Today marks 3 years since Ken died. It’s hard to believe in some ways. Time is like a stretchy rubber band: sometimes it feels like it just happened but then with all the changes in adolescence and the things the kids and I’ve done since, it feels like so long ago.
However, it is different this year, as I mentioned to my therapist, and we talked a lot about how it feels like there is just ‘more space’.
While I didn’t know what to expect, I couldn’t imagine a loosened grip from the memories of those final weeks with Ken. That first year after, in 2022, it was still so visceral and vivid when I thought about May. I could map back to exactly what I was doing in 2021 on any specific day in that month. It was all of us in that pressure cooker attempting to hold on to time with brave-faced urgency in an undercurrent of anticipatory grief.
Since then and in the spirit of what Ken embodied, the kids & I have continued to live, grow, try things and heal. So now in 2024, that heavy May is in some ways mercifully more difficult to access with sharp focus. (And honestly, those aren’t the memories I want to keep sharp anyway.) Those exact daily memories now start to recede like waves–but the feeling of them will always linger. I’ve noticed in my widow community and in other bereaved groups there is mention of this memory fading. There’s also talk in those groups of a fear that it could fade the positive memories too. I know that is a real concern especially when it begins to take more effort to conjure a memory from one’s own mind. But anyone who knows me knows there is so much photographic, video and written content of Ken that continues to exist and I embrace the responsibility of maintaining it.
At the dinner table the other night when discussing this day and what we might do to observe it, Calvin questioned why we chose this day as opposed to other ones with happier and more vital experiences with him.
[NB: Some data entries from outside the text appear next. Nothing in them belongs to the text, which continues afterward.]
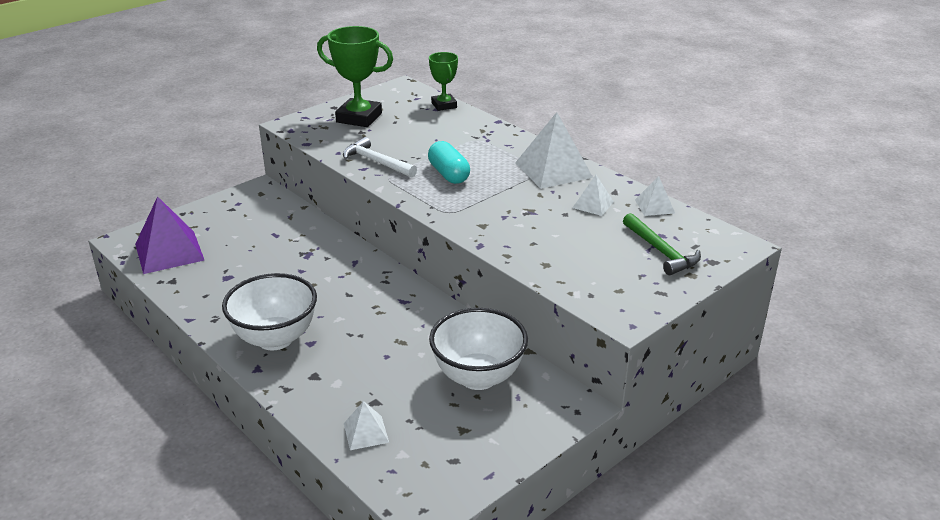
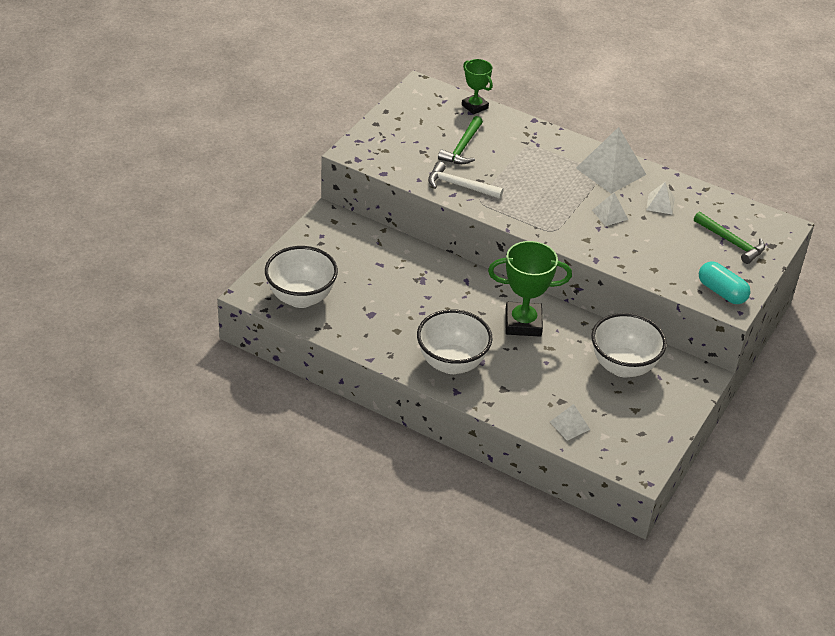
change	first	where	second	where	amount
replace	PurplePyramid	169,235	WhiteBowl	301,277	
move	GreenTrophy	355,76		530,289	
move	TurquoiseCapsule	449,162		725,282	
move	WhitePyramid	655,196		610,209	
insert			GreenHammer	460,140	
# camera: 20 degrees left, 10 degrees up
Good point, I said. So going forward now that the kids are older, I think both of them have ways they honor their dad that are meaningful to them which don’t have to be pinned to his ‘death-iversary’ or any other specific day for that matter. For instance, just last weekend, Sidney made chocolate chip cookies, the Toll House kind–Ken’s favorite, and used Ken’s method of hand mixing the ingredients (with clean, bare hands). Somehow cookies made that way always tasted better than the usual way and Sidney’s were indeed excellent.
And so I’ve encouraged the kids to find their own ways and times to think about and honor Ken instead of insisting it be specific to something like today or what I think is appropriate. Grief and remembrance is very personal and as I have experienced, it evolves.
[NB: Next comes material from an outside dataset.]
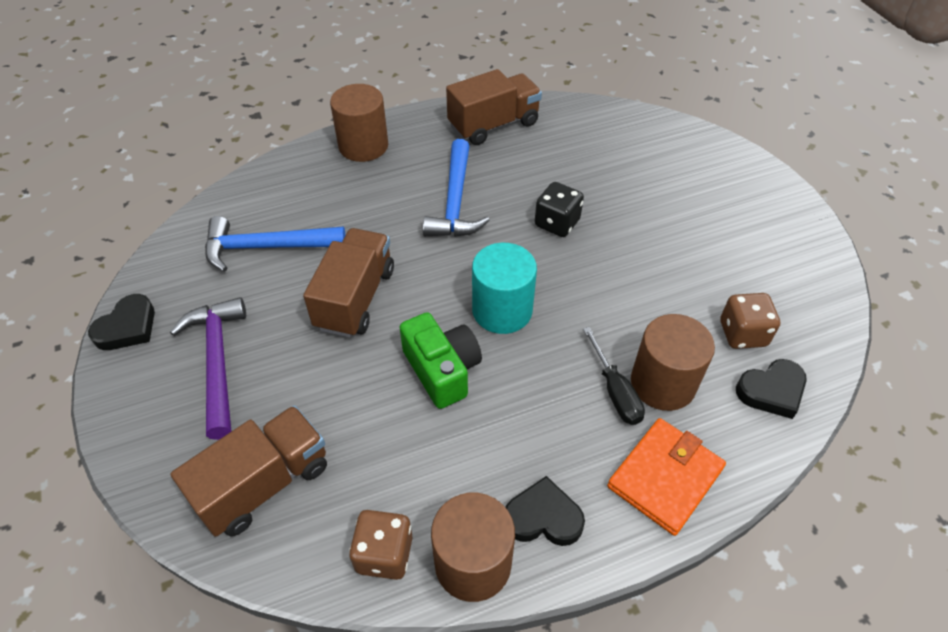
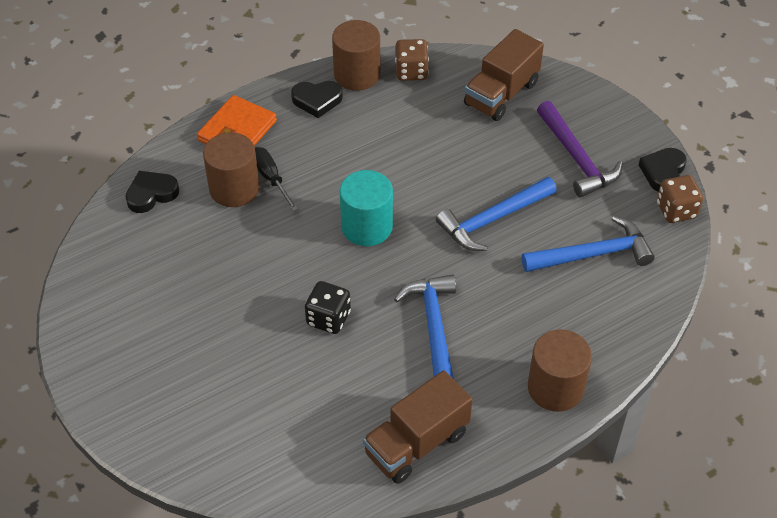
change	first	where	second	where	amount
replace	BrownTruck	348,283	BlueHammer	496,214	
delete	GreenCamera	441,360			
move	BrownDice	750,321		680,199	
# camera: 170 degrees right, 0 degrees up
Kali that’s just beautiful we hope all of you are doing well
Lovely Kali, you’ve worked so hard to help yourself and the kids heal while never losing sight of the memories of Ken.xo
I’ll forever cherish the batch of cookies that Ken “overnighted” us after a Skype when you were making them. We’ve since associated chocolate chip cookies with Ken – and it’s a very fond memory. The boys and I were so impressed with Ken’s witt and how delicious the cookies still were! I told them he was the most clever and interesting man I had ever had the pleasure of knowing! I can never fully express my gratitude for the way you always uphold and celebrate his life and legacy. He was so lucky to have you by his side and Sid and Calvin are so lucky to have an amazing woman guide them in mourning, remembrance and healing. You so eloquently handle every aspect of the situation. I wish you lived closer. It would be so empowering to pick your brain! I know being strong is exhausting, but know you truly have been an inspiration for me in my darkest moments. I wish I had realized some aspects of dealing with and healing from trauma in a more timely manner when it wasn’t “too late”. I watch and idolize your unparalleled wisdom regarding grief. You’ve been a role model for me in so many ways. I am eternally grateful for your love, support and candidness. Sending so much love from Maryland! I miss you Favorite Uncle 🫶🏻
Beautifully written. Appreciate you sharing ❤️
Excellent thoughts on your part, as always, and I’ve concluded that there’s no “right,” or “proper” way—or time—to remember a loved one. In my case, I don’t “observe” a loved one’s passing, per se, but I have noted the day(s) and I do spend time in thought and recollection. That one day solidifies in my mind how special and amazing he/she was to me . . . sort of like a personal Memorial Day. I don’t do anything differently (if I could make cookies, I would); I just think for a while and remember things I’m grateful for, and I feel better about it. Every member of my family’s generation before me is now gone, as well as many friends (Ken is one) who left us way too soon. I’m glad you posted this message now, as I was thinking about Ken and you anyway. Ken and I met in CA in the 1990s, and I was one whom he called to get an opinion about whether or not he should move to Seattle. That’s when our friendship started, and there are so many things I will always remember. Always, always. This day especially, but other days too. ~ Best wishes.
Kali, I agree with Christina that this is beautifully written. I believe Calvin has hit on a remarkable truth about individually internalizing and celebrating his memory. Lots of love to you.